Friday, June 5, 2009

100 Days....

...was yesterday for me and Tina =]. So I woke up about 20 minutes ago (What I'm already on the computer?) and I'm heading off to "work" soon where I will sift through hundreds of LPs trying to find some that might be able to get me some money. I'm saving up for:
A) Rent
B) Bass Cab (I got/have a MarkBass LMII)
C) Wireless Instrument system (If anyone's seen me play....)

But all of this, is moneyyyyy.
And it's kind of invigorating. I have a job now, I'm working at a hakwon (Korean afterschool/SAT Classes kinda thing). But until the summer session starts, I will be trying to make money by selling LPs. But here's the thing, yesterday Tina and I wanted to get couple rings, yeah, how lame. Hahaha. But it seemed nice, and I wanted to.

We didn't end up getting any rings. The one's that were inexpensive enough just wasn't what we were looking for, and the one's that looked nice were out of my price range. It was... jarring I guess, and a little depressing that we couldn't get the rings.

Moneymoneymoney.

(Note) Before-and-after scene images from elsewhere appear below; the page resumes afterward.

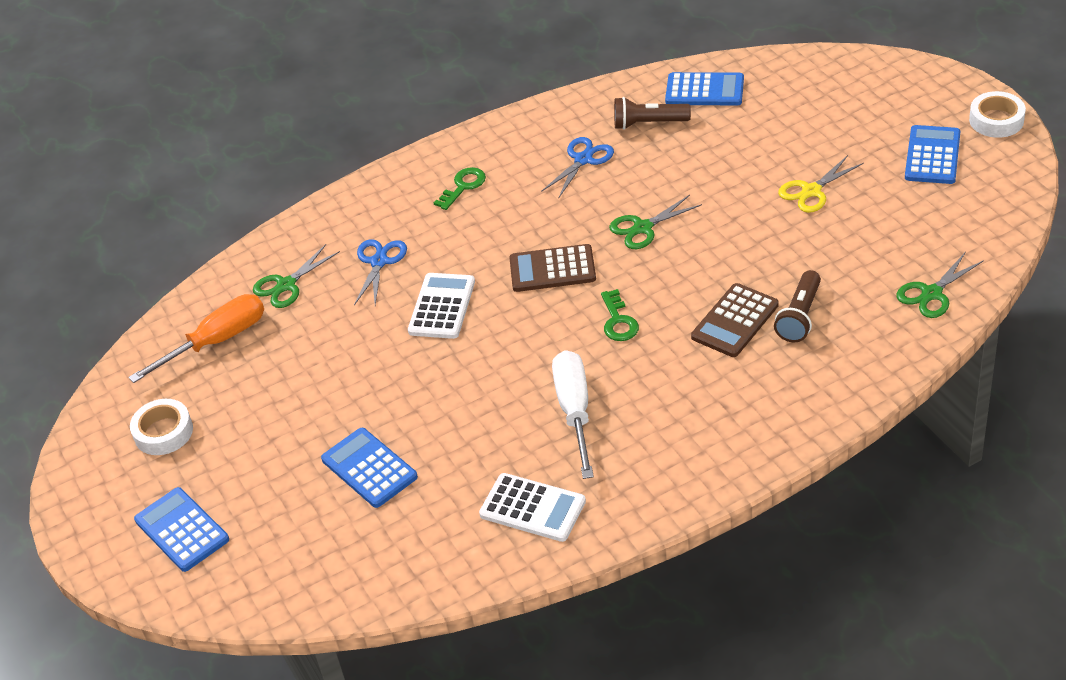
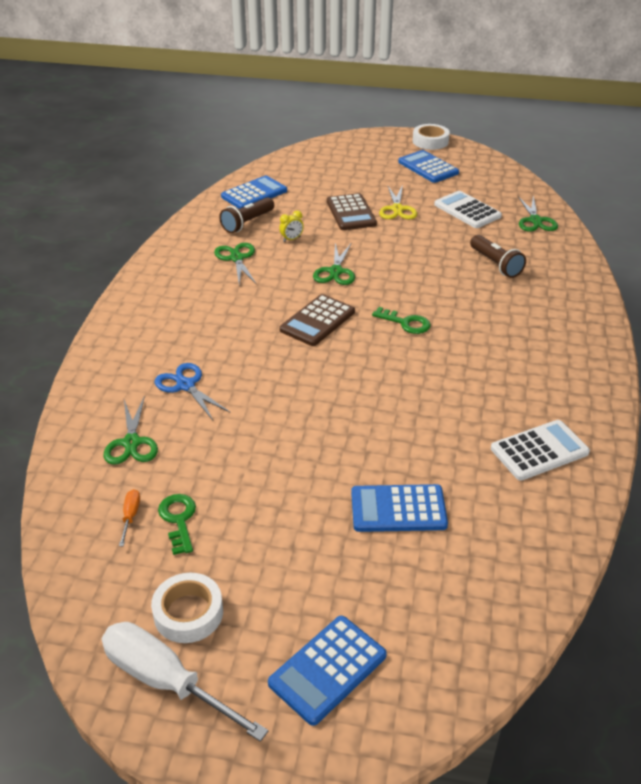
camera: 55 degrees left, 5 degrees down
(182, 530) = (327, 669): blue calculator -> blue calculator turned 45 degrees counterclockwise
(217, 341) = (130, 516): orange screwdriver -> orange screwdriver, size x0.42
(442, 306) = (279, 383): white calculator -> white calculator (467, 210)
(463, 186) = (176, 312): green key -> green key (178, 520)
(575, 410) = (465, 382): white screwdriver -> white screwdriver (164, 680)
(583, 159) = (237, 258): blue scissors -> green scissors
(659, 167) = (291, 239): none -> yellow clock
(735, 321) = (468, 285): brown calculator -> brown calculator (351, 213)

I gotta pay rent for the room that no one's living in... Sigh.

Everything is money. Which clearly isn't true. But it seems like it right now, for the last week or so. I really don't know what's gonna happen once I'm on my own...

That and the summer retreat is getting me slightly frustrated.

Ugh. Depressing.

We did have a really great day though, we ended up sitting down in a park and talking about a lot of stuff (mainly me venting...) and then eating dinner (Ruby Tuesday's in NYC is really really nice O.o) and ultimately me heading back home. We also saw UP, which was SUCH A GOOD MOVIE. Yeah....

A couple things I realized yesterday...

1. The reason why I like drinking/spending time with friends/playing video games, and yes, even praising, is that it stops me from thinking. My mind is on something else. Whether it's planting the bomb or screaming Gods glory, it puts the focus of my mind on something else, it doesn't let it wander. Reading this over, it sounds almost naive to say this, but that matters so much to me, just getting my mind to STOP thinking for a little. It seems odd, because maybe you could just relate this to drugs or something. What I'm trying to say is that it may be seen as an escape, a way to get away from everything. I don't necessarily think that's the case... It's more like, shifting the focus of what my mind is on. When that focus isn't "shifted," it allows my mind to wander, and that's what gives me my moments.
Yeah...

Did I realize anything else yesterday...?

Yeah, I'm not gonna share this one though. (My mind is now beginning to wander...)

I made some CDs for Tina, hope she likes them...

Mmmm. I think I gotta get going to work. Peace.